A cure! Dramatizations sprang to mind, those Viagra commercials of people jumping up and down, running through the streets, pumping their fists to the sky—this is how I have envisioned the release of a Diabetes cure, and my own requisite contribution to the celebration. I’ve been brushing up on the jazz hands, FYI. I pictured myself collapsing in a sugary heap, saturated with all the forbidden foods of my youth.
And then, I kept hearing about this cure. Over and over. Minus the actualization of said claim and the tickertape parade. And as a fifteen year old, topped up to full with angst and insulin, I was pissed. How was I to have my “overcoming adversity” made-for-TV special if these so-called scientists wouldn’t get off their asses and cure the disease that was such a literal pain in my own ass? Besides the fact that other sickos kept muscling in on my turf. How in holy hell could I get a cure pronto if these other disease-ridden people wouldn’t cease and desist? The non-profit, disease-curing world began to feel overly crowded, like a dimly lit bar on Tequila Tuesday when the mud-wrestling pit is unveiled to the masses. Elbows to the kidneys ensued, and more than a little dirt in the eyes. It felt like I had to fight and kick and scream with my diseased brethren and ensure our voices were heard above the other groups to get that elusive cure.
My endocrinologist, fulfilling his alternate role as anger management dude, talked me down off the wall (and thankfully prevented me from assaulting any other chronically ill citizens).

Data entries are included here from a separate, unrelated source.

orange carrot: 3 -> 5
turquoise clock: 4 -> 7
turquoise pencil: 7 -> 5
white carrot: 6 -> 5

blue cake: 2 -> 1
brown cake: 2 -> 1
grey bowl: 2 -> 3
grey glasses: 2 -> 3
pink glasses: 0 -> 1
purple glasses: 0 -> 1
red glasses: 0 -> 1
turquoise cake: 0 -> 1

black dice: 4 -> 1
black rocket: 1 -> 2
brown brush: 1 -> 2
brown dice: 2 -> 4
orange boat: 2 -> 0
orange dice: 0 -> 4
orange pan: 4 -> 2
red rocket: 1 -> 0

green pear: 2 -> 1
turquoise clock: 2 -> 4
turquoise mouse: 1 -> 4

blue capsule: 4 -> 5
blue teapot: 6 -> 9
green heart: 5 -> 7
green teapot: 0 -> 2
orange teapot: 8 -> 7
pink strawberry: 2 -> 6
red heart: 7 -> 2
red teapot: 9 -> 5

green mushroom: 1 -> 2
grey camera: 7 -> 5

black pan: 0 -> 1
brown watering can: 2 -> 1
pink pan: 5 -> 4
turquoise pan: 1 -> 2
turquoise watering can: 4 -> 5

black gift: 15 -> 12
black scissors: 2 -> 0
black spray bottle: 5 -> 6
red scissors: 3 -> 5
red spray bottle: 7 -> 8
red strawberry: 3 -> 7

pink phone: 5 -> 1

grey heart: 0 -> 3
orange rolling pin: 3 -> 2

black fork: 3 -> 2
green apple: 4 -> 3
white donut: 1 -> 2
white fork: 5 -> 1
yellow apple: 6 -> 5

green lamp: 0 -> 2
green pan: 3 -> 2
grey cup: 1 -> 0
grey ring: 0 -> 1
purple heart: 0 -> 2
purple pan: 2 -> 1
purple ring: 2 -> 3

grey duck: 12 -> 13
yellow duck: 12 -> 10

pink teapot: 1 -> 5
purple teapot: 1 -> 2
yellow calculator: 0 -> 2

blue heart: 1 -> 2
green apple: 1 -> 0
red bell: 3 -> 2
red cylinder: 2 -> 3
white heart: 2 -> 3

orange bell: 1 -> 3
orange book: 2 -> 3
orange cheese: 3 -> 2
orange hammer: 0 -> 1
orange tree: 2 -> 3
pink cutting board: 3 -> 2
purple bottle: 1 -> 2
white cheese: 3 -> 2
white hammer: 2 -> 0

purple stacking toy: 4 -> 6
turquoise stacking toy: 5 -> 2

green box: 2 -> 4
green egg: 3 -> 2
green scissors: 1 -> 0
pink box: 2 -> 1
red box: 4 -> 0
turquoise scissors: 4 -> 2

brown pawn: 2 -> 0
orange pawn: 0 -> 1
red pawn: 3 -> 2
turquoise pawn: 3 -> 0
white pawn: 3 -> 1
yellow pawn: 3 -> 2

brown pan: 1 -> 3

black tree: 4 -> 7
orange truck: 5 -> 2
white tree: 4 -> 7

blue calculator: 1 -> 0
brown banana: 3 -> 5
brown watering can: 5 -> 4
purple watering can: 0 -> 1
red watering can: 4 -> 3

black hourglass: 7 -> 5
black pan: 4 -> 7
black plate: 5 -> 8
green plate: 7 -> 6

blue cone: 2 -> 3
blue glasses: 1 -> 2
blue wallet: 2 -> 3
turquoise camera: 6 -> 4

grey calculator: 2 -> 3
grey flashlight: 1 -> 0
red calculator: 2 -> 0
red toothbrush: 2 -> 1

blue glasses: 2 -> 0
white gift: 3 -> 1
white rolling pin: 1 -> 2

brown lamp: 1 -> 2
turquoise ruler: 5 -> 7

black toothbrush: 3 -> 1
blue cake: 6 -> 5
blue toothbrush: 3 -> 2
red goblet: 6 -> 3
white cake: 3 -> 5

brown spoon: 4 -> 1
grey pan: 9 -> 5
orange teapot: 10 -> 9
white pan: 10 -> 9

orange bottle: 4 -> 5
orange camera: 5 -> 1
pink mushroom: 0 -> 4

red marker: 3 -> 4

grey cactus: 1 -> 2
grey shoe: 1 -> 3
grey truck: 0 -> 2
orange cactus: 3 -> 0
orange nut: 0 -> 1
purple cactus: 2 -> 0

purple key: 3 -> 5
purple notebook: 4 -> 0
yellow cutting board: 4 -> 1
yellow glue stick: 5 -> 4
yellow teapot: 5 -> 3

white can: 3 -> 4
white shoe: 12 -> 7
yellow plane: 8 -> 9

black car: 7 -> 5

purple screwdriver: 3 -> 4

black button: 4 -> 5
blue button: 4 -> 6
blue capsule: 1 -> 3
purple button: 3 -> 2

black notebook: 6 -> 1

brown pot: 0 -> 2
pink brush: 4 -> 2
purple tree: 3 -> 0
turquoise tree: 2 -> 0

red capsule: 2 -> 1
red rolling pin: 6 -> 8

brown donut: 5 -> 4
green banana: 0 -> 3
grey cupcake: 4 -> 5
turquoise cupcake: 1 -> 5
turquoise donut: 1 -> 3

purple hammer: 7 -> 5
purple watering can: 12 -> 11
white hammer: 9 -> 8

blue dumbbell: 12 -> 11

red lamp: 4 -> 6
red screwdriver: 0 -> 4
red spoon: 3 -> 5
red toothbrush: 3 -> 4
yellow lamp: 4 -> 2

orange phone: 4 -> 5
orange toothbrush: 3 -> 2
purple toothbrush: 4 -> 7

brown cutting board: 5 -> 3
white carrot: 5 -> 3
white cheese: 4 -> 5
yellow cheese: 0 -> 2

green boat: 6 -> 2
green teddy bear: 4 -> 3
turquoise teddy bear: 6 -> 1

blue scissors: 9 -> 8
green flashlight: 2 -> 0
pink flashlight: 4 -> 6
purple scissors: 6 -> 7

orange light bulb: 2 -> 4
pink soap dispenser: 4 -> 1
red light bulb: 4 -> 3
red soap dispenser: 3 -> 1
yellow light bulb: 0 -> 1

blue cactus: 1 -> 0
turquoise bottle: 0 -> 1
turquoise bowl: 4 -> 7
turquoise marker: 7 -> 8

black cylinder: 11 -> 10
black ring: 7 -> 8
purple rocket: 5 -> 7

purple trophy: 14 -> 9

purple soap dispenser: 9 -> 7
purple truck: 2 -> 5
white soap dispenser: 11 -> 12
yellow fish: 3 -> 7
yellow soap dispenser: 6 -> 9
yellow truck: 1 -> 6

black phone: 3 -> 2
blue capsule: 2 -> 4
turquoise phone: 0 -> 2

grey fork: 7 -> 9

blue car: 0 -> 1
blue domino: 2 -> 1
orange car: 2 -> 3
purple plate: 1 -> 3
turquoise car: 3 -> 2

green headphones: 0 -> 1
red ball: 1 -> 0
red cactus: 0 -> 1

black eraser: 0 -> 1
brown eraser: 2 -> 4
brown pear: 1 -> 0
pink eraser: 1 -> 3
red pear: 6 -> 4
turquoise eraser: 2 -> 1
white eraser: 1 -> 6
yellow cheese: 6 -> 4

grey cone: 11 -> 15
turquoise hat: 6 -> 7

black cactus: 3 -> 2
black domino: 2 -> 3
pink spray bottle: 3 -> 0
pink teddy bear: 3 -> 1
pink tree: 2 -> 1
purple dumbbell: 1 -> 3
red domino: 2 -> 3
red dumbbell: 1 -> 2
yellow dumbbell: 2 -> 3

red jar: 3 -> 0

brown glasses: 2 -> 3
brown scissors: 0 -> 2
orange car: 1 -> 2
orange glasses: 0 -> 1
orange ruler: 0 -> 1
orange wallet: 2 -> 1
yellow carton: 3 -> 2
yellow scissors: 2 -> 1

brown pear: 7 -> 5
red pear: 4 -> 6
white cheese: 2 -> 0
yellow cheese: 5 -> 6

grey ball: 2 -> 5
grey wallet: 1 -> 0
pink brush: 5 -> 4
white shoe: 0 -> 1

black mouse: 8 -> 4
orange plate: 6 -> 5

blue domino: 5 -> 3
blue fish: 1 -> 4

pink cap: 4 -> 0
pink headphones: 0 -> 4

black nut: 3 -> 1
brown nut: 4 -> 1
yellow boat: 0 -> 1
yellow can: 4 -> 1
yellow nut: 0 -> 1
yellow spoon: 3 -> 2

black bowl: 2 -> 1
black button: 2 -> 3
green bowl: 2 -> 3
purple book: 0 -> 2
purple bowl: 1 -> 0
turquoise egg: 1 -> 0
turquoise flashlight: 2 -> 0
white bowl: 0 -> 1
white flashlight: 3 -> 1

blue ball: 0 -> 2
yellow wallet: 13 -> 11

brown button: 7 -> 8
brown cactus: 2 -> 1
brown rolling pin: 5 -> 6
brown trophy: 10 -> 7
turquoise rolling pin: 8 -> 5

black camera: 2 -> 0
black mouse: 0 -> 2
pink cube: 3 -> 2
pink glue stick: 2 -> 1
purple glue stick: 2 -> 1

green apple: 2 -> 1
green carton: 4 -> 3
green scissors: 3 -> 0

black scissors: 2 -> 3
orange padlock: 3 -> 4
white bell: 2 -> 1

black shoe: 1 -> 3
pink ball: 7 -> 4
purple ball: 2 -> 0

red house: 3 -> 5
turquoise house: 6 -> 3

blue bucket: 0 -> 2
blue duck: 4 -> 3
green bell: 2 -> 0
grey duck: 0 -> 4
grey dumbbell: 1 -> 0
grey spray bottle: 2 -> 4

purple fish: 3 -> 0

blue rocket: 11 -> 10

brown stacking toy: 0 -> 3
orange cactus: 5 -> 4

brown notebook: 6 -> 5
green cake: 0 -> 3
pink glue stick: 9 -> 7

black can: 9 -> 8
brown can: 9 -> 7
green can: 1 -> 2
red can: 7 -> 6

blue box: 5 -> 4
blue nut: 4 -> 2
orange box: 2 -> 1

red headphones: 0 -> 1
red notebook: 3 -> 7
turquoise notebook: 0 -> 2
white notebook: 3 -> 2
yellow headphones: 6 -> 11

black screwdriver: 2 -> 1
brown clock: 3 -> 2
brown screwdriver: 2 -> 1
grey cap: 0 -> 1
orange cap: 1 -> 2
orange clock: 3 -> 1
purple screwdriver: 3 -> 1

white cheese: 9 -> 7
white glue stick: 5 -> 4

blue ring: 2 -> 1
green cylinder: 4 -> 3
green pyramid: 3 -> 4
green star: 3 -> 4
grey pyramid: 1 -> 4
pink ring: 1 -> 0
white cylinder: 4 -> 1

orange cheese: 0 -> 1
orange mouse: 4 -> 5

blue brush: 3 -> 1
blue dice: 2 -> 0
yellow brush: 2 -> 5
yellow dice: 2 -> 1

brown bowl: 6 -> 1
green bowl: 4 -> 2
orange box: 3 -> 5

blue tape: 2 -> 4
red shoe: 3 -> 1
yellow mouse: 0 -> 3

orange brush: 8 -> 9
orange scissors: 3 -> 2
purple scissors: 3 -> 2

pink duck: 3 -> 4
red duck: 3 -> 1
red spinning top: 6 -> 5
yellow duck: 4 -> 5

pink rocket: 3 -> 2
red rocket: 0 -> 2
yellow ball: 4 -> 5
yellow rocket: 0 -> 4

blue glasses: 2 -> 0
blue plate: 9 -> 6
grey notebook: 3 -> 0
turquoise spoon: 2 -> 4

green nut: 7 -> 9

He spoke of his first year in med school, when a colleague produced the first rough-hewn insulin pump (a big ‘ole syringe strapped to a board and powered with a small mechanical motor—no joke). There is no limit to innovation. Patience is probably a good thing in this arena too, he insisted, unless of course you want a funky complication like green ears.
There is a danger to living with too much hope. Just as there is a danger to living with too little. One has you constantly gazing elsewhere, blind to the world churning on around you. The other has you blind to everything except your immediate world and the minutiae of illness.
When someone tells me a cure is right around the corner, I don’t have the urge to celebrate or, alternately, the urge to flip them off. Maybe they’re right, maybe they’re not. But the fact that people care enough to give two hoots is wicked cool.
Maybe one day there will be a cure. I’ll be practicing my jazz hands . . . just in case.